Le présent projet de loi organique est relativement consensuel. Je pense que personne ne conteste la nécessité de gérer les deniers publics de façon responsable. Nous ne pouvons pas continuer à faire peser sur nos enfants et petits-enfants un endettement déraisonnable que nous sommes incapables de maîtriser.

Certes, des positions divergentes, notamment au sein de mon groupe, le RDSE, se sont exprimées sur ce texte puisqu’il résulte du traité sur la stabilité, la coordination et la gouvernance au sein de l’Union économique et monétaire, qui a déchaîné des passions dans les deux assemblées.

Pour ma part, je considère que ce texte est plutôt une avancée. Ainsi, il renforce la logique pluriannuelle de la gestion des finances publiques et, par voie de conséquence, la visibilité sur l’action du Gouvernement, ce qui ne peut être qu’une bonne chose tant pour nos concitoyens que pour nos entreprises.

Un seul point me chagrine quelque peu dans ce projet de loi organique : la création du Haut Conseil des finances publiques.

Je ne conteste pas la nécessité de disposer d’évaluations indépendantes des prévisions macroéconomiques qui sous-tendent les lois de finances ; je pense que cela constituera un véritable progrès et renforcera l’information et les prérogatives du Parlement. Cependant, je m’interroge sur le choix de créer une haute autorité supplémentaire, surtout en cette période de restriction budgétaire.

En outre, rien ne garantit que ce Haut Conseil adossé à la Cour des comptes et composé en partie de magistrats de cette institution soit à même de réaliser de telles évaluations, véritablement fiables.

Cela étant, je pense que la CMP a bien fait de retenir les modifications introduites sur l’initiative de notre rapporteur général qui a déposé des amendements tendant à préciser les modalités de fonctionnement de ce Haut Conseil, comme il vous l’a lui-même indiqué voilà quelques minutes.

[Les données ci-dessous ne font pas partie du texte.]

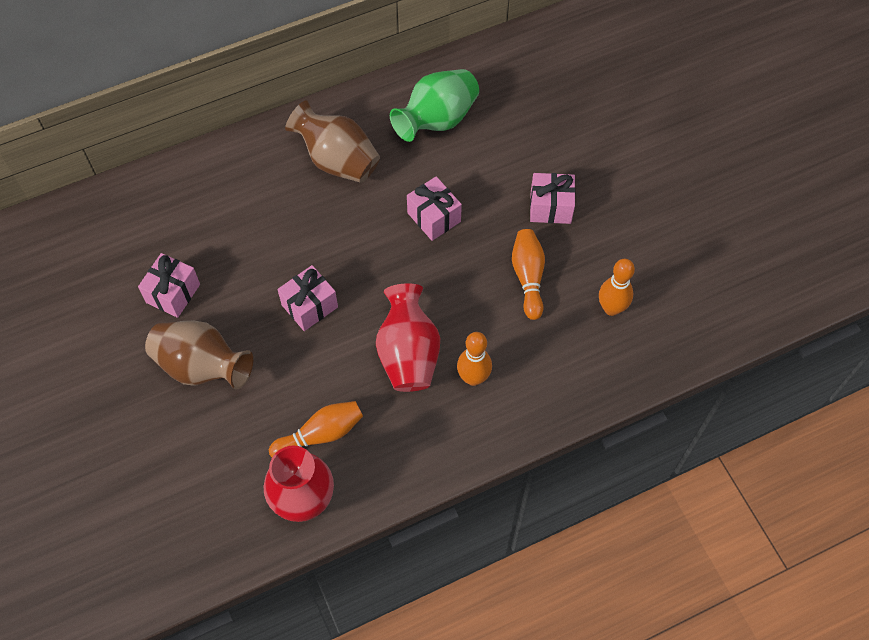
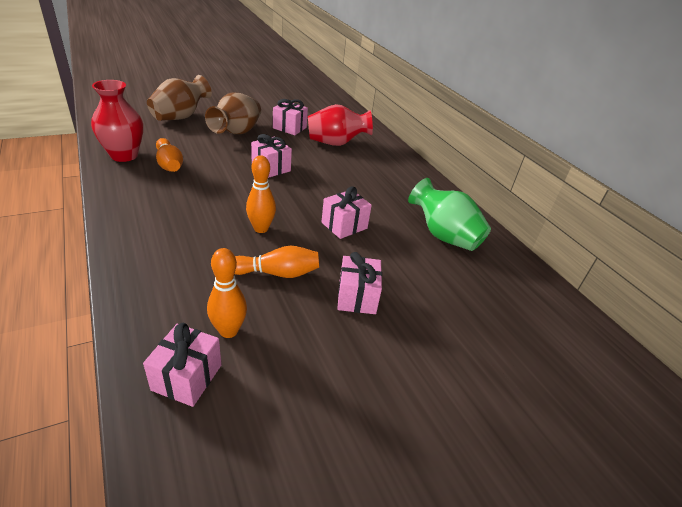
camera: 85 degrees right, 25 degrees down
(337, 160) = (394, 187): brown vase -> brown vase (180, 117)
(408, 353) = (219, 203): red vase -> red vase (336, 143)
(473, 378) = (184, 231): orange bowling pin -> orange bowling pin (261, 228)
(665, 329) = (187, 377): none -> pink gift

Par ailleurs, si le quorum qui doit être réuni pour les réunions de cette instance a été réduit sur proposition de l’Assemblée nationale, l’article 15 bis, introduit par notre commission des finances et qui vise à garantir l’autonomie budgétaire du Haut Conseil, a été également maintenu par la CMP en échange de quelques modifications.

Enfin, tout comme dans cet hémicycle, de longs débats ont, semble-t-il, animé la CMP à propos de la proposition de nos collègues écologistes d’introduire la parité au sein du Haut Conseil des finances publiques. Grâce aux suggestions des deux rapporteurs généraux de l’Assemblée nationale et du Sénat, la CMP est parvenue à une rédaction plus consensuelle de l’article en cause et qui devrait en garantir l’applicabilité.

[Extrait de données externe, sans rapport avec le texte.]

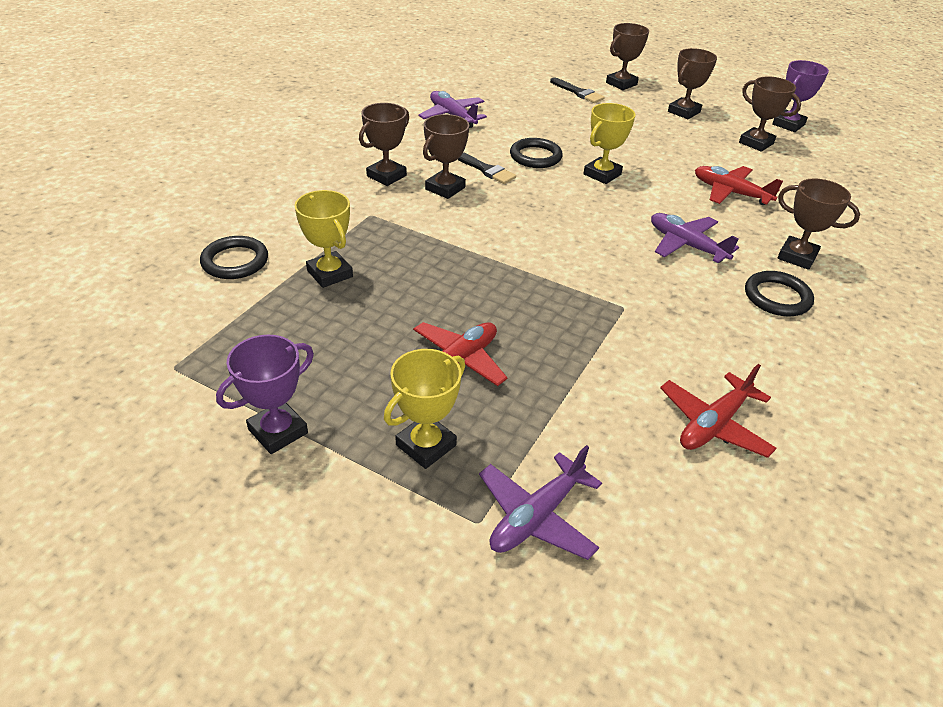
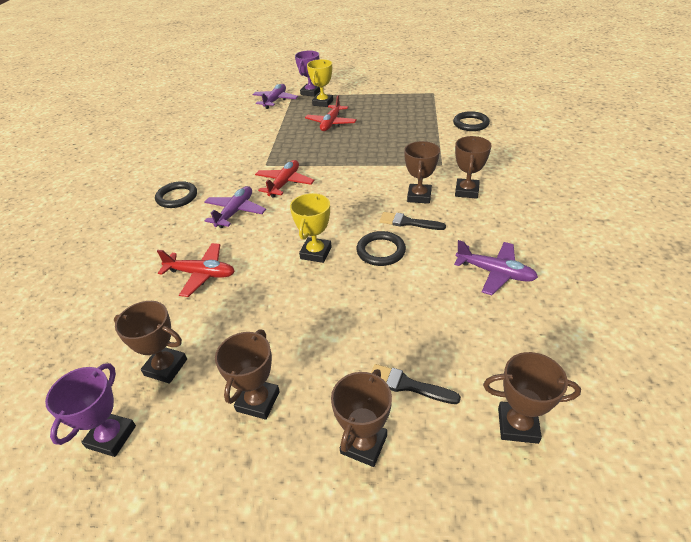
camera: 160 degrees right, 0 degrees up
(278, 431) = (375, 92): purple trophy -> purple trophy (310, 92)
(329, 274) = (421, 133): yellow trophy -> none
(686, 245) = (235, 212): purple plane -> purple plane turned 90 degrees counterclockwise
(714, 424) = (215, 136): red plane -> red plane (284, 183)
(797, 257) = (156, 230): brown trophy -> brown trophy (517, 425)

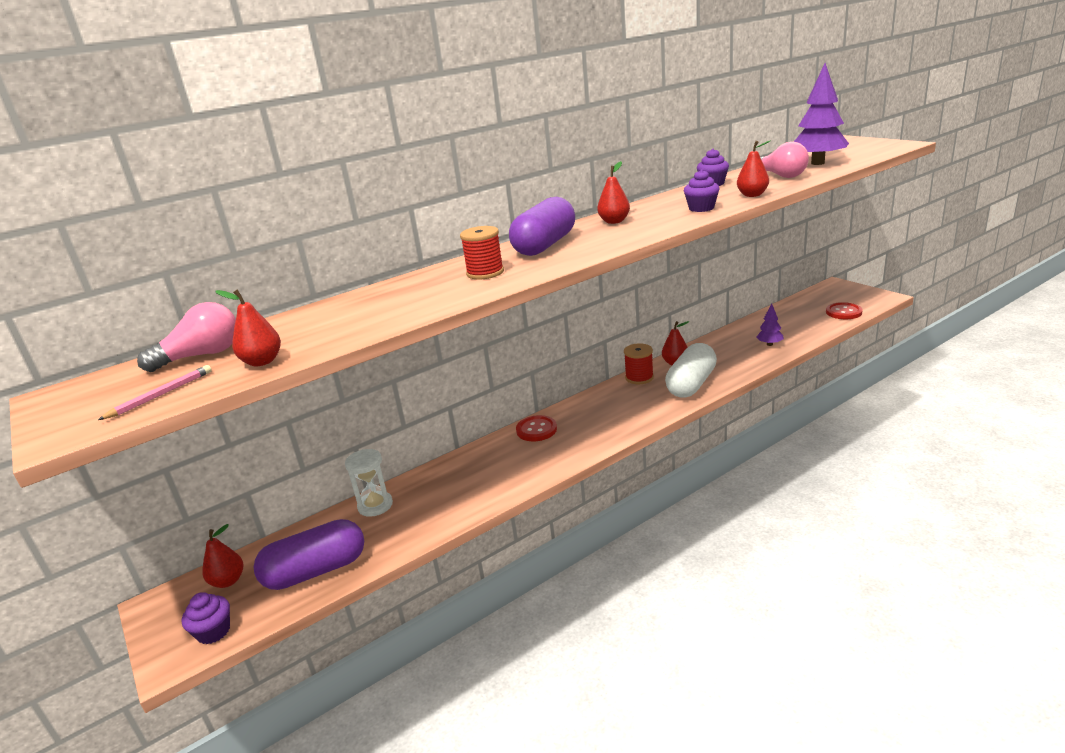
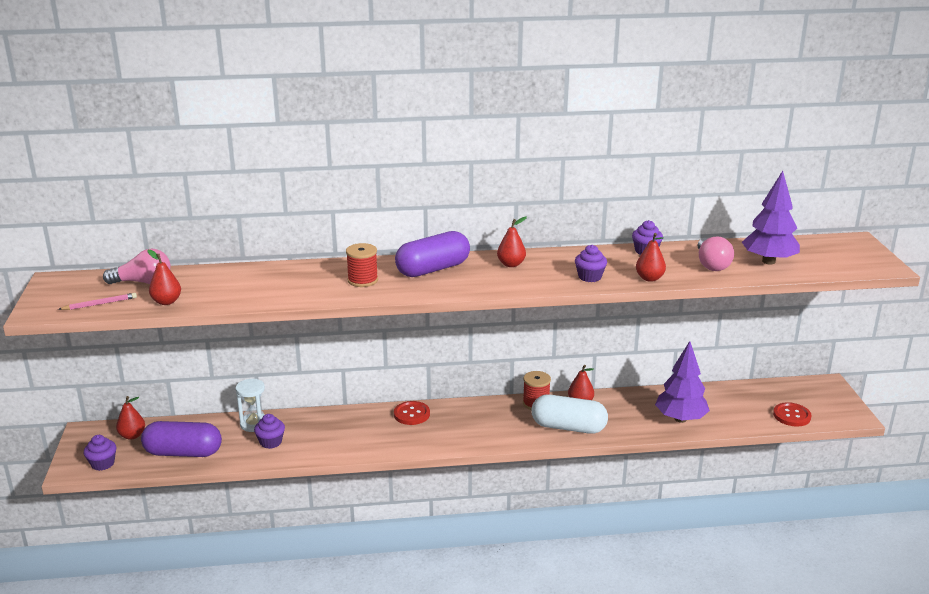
camera: 25 degrees right, 0 degrees up
(414, 515) = (271, 442): none -> purple cupcake
(691, 384) = (568, 427): white capsule -> white capsule turned 45 degrees clockwise
(769, 344) = (680, 419): purple tree -> purple tree, size x1.97

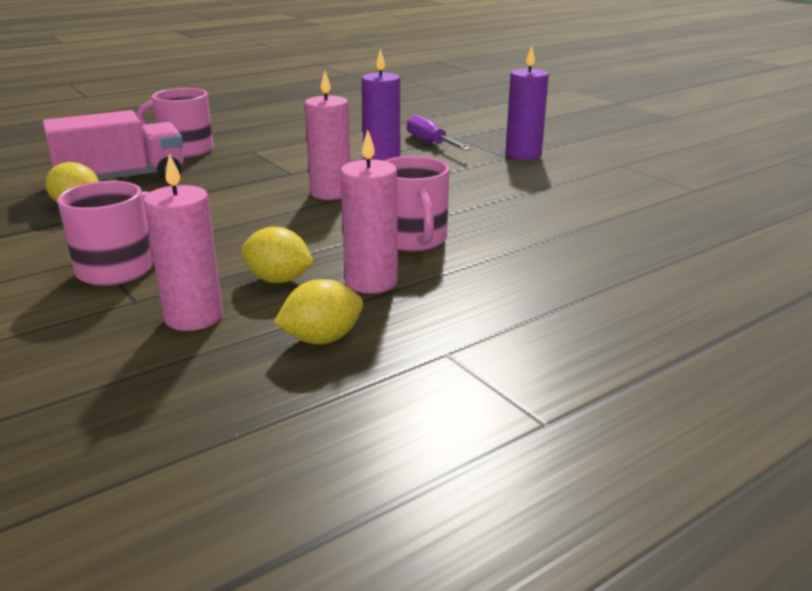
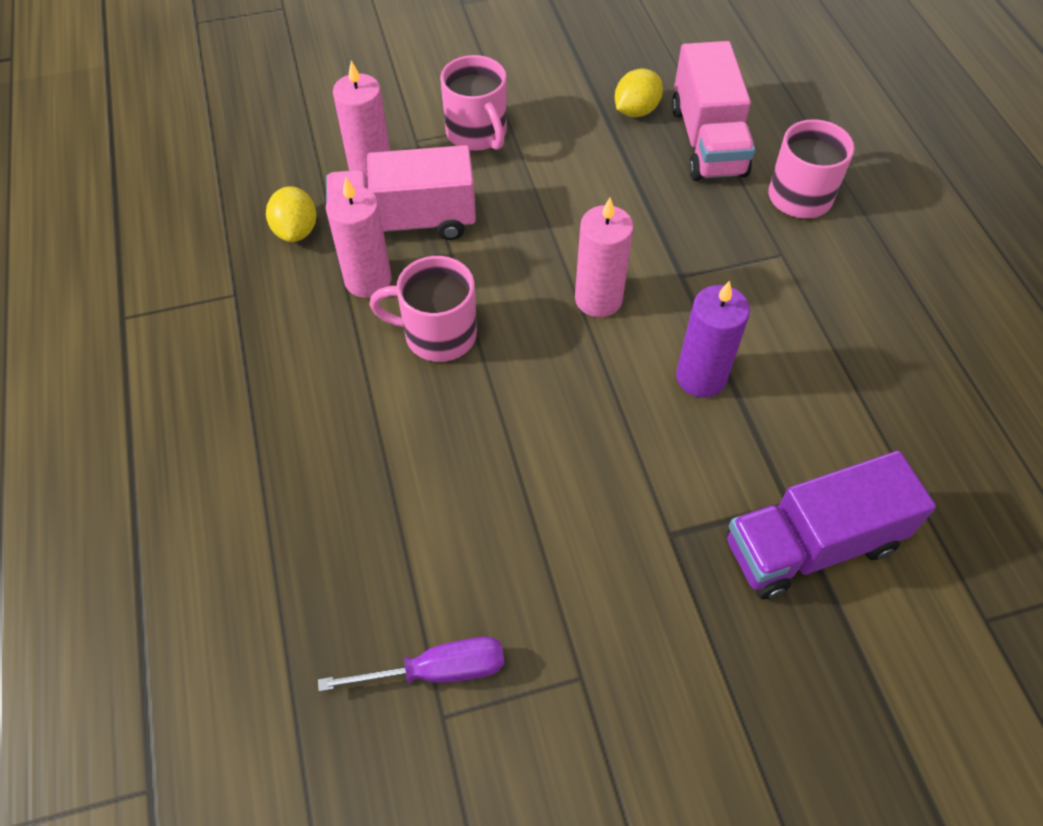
camera: 110 degrees right, 30 degrees up
(278, 280) = (405, 223): yellow lemon -> pink truck
(430, 143) = (766, 458): purple screwdriver -> purple screwdriver (437, 670)
(477, 132) = (811, 544): none -> purple truck
(523, 155) = (673, 559): purple candle -> none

Si les discussions se sont beaucoup concentrées sur le Haut Conseil, il est à noter que le présent projet de loi organique introduit également d’autres changements importants, notamment le « pilotage structurel » des finances publiques, c’est-à-dire des règles plus pertinentes économiquement et plus souples que celles qui prévalaient jusqu’à maintenant.

Pour toutes ces raisons, le vote du RDSE sur ce texte sera conforme à celui qu’il avait émis lors de la première lecture et à celui sur le TSCG : la majorité des membres du groupe votera en faveur de ce projet de loi organique et trois de nos collègues ne l’approuveront pas. (Applaudissements sur les travées du groupe socialiste et du groupe écologiste. – M. le président de la commission des finances et M. le rapporteur applaudissent également.)